Thursday, October 29, 2009

Rainbows

When was the last time you experienced the aw of a rainbow?  On my last visit with my mother-in-law it had been raining.  She was weak from the chemo and most of her hair was gone.  The color of her skin had a translucent sheen.  As we sat in the kitchen, one of us noticed a beautiful rainbow forming.  My sister-in-law, mother-in-law and I gathered around the large picture window and just stood together, speechless at it's beauty.   It was the most vibrant rainbow I had ever seen.  The rainbow arched up behind the barn over the lake and into the woods.  We savored that moment, knowing that God was in control in the middle of the storm. 

At this point, I would like to be able to write about a miraculous recovery, we prayed, we believed, but the storm was in God's hands.   It was the last visit I had with my mother-in-law, my next trip to Ohio would be for her funeral. And while we mourned her loss we have great peace knowing she is with our heavenly father.  I imagine her looking out at God's indescribable beauty in heaven, speechless, healthy and enjoying the beauty of it all. 

I don't understand storms, I appreciate the beauty of a rainbow, and in truth I love the sunshine.  As I write this blog it is raining and gloomy outside, but weather changes and the sun will shine.  However, today, I'm going to find an umbrella and simply enjoy walking in the rain, keeping my eyes prepared for a rainbow.

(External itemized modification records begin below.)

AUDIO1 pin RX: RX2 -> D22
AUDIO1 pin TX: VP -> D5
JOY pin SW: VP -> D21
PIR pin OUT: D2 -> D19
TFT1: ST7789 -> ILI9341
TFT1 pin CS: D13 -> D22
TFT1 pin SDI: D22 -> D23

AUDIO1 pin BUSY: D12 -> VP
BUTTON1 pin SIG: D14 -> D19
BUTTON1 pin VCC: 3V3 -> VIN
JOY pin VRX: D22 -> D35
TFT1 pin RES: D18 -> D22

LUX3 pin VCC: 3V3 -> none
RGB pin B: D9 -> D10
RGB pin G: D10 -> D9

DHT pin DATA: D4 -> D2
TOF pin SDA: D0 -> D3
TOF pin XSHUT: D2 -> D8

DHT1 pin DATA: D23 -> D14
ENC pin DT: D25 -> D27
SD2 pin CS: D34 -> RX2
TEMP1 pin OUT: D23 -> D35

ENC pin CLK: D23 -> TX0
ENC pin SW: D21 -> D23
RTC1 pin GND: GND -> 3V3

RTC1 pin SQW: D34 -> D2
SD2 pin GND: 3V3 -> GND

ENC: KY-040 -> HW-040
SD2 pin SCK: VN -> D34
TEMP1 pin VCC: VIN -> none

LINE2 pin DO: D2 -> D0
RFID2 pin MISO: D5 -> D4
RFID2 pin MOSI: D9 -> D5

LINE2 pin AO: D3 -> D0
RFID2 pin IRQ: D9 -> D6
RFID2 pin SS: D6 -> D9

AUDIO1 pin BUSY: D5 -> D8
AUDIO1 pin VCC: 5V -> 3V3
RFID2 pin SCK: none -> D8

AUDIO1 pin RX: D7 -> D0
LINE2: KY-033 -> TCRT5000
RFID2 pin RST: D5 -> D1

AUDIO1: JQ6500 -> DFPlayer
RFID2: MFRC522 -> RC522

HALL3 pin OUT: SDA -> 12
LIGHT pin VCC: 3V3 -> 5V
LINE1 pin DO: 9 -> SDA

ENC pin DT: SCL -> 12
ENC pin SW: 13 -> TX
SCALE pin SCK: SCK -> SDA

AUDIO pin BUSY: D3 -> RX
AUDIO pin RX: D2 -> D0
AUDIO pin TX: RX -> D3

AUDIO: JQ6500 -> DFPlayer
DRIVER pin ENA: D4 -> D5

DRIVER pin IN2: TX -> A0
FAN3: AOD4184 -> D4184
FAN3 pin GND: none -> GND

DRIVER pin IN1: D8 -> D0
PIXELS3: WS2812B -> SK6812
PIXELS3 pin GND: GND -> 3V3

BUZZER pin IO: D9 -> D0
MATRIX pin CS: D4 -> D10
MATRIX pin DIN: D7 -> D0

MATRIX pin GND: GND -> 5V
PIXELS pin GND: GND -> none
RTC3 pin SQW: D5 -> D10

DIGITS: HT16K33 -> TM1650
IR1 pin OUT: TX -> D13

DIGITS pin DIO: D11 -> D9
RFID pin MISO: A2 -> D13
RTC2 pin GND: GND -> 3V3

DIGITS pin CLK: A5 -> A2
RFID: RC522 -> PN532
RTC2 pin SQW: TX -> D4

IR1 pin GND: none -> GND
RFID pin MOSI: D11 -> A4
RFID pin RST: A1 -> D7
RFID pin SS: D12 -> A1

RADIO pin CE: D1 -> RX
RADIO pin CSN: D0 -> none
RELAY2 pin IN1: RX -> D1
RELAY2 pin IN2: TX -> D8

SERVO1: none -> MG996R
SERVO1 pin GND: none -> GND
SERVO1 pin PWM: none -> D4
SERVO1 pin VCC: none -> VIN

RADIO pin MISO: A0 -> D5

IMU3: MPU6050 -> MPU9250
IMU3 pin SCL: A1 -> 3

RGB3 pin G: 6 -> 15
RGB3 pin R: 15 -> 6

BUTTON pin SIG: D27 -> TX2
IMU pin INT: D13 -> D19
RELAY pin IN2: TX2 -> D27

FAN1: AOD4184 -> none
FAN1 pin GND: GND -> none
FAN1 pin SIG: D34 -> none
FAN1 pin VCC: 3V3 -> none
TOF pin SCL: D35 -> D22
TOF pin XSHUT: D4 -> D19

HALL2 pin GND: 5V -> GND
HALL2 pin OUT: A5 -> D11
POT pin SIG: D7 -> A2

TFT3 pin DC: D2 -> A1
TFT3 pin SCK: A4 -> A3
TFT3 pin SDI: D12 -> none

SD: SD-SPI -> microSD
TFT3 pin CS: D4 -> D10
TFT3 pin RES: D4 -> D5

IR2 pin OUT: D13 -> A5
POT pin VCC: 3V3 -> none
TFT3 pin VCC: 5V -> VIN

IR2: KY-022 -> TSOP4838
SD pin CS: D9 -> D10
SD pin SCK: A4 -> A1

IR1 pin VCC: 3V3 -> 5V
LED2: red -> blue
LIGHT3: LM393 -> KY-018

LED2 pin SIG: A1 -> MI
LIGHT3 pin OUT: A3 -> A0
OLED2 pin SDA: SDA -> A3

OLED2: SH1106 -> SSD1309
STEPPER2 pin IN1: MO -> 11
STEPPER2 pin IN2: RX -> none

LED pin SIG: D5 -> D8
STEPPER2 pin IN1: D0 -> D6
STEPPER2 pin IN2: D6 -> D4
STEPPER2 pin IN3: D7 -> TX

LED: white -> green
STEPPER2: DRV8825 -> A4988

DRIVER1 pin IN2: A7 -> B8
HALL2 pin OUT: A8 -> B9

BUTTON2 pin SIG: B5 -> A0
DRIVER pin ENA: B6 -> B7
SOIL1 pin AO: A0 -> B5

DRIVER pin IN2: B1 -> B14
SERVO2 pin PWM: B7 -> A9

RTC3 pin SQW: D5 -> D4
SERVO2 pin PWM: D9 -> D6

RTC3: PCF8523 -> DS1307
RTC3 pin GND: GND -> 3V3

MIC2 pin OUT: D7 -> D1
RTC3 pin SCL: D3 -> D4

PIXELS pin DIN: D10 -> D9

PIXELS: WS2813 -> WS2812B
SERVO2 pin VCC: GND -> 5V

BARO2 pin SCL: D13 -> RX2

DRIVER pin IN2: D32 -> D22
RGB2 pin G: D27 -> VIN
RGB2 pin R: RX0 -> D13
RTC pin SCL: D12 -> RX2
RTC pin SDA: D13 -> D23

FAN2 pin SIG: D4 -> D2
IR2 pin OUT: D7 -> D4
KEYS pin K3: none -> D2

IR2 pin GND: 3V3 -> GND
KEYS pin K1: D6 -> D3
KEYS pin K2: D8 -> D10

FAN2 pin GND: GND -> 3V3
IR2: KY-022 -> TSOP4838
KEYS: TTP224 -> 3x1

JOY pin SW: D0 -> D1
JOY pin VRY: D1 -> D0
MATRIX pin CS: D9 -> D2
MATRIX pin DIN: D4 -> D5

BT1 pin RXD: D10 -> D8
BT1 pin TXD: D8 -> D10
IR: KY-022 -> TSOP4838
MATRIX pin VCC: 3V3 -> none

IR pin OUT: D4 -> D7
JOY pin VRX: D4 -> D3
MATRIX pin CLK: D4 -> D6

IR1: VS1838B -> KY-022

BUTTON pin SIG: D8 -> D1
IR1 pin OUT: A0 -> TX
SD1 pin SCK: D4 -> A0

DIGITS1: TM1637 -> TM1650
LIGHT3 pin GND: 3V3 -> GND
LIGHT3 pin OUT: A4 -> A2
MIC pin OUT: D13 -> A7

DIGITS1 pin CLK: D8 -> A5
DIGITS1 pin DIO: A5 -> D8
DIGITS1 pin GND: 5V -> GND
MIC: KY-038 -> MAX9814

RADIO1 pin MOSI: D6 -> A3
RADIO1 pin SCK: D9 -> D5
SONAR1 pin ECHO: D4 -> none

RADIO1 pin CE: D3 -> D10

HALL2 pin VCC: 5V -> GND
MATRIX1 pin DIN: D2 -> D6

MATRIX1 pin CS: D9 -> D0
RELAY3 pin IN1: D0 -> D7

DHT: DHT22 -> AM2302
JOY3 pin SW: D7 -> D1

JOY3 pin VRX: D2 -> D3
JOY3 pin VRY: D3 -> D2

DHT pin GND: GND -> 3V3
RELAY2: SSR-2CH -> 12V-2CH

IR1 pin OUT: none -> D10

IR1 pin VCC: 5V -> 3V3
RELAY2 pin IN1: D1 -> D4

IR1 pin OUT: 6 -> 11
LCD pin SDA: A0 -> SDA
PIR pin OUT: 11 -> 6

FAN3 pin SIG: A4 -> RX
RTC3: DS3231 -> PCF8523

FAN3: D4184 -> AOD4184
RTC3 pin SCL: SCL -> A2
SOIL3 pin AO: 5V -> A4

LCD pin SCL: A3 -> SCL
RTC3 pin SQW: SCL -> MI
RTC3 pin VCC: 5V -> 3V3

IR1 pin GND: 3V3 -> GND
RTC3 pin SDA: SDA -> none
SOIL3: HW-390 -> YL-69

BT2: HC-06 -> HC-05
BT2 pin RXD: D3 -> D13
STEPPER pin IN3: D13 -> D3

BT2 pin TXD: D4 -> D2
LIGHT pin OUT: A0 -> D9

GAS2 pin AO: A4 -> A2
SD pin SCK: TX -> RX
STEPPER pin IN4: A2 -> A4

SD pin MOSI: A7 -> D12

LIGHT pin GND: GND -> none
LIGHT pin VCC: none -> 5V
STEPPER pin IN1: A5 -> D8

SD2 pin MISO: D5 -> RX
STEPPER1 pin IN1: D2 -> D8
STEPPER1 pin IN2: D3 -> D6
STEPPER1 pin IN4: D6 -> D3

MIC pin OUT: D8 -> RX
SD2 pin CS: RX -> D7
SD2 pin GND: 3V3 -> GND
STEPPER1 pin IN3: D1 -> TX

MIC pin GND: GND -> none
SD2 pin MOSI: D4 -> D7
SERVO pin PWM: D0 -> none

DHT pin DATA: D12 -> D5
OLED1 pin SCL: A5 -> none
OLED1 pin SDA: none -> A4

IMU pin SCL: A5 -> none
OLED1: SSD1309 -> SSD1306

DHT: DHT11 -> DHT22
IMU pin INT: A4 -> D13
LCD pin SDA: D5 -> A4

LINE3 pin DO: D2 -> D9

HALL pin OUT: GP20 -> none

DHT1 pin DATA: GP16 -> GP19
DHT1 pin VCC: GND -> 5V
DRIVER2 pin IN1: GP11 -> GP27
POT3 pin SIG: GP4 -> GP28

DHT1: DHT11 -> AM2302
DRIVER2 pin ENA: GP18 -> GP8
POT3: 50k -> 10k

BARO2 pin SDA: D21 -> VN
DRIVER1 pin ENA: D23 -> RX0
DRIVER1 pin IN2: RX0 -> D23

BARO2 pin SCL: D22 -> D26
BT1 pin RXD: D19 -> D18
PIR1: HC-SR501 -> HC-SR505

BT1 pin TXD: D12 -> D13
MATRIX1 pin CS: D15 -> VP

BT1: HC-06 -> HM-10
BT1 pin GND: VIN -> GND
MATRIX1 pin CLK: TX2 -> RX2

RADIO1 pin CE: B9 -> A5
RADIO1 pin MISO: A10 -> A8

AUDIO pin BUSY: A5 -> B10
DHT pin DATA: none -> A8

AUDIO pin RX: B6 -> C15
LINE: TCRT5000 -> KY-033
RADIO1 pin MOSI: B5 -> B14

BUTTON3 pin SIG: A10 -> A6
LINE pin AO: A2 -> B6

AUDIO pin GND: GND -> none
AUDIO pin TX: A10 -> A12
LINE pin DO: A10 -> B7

In Genesis 9 the rainbow is a sign given from God to confirm a promise. I thank the Lord for his many promises  

Wednesday, October 7, 2009

More Crazy Love

As I was reading my Crazy Love book I was struck by a sentence on page  60.  "So why, when we constantly offend Him and are so unlovable and unloving does God persist in loving us? "   I spent the afternoon on Monday at the hospital.  A dear girl, that I know loves God, made some poor decisions.  A mixture of alcohol and drugs was still working their way from her system, the consequences of this action are greatly affecting her immediate and long term life plans.  However, I still see a loving God, protecting and pursing His child. As I work to remind her of this immense love, I recognize the undeserved love I also receive, and poorly reciprocate.  I may not be making the huge self destructive mistakes of this young girl, but my attention at times to my spiritual life is almost an afterthought.  It made me think,  Am I offending God?  I probably put more time and effort into my earthly relationships, making sure I don't offend those around me, but I never thought about offending God.  And yet I feel his love and His pursuit of me, I am so grateful for this Crazy Love that God has for me!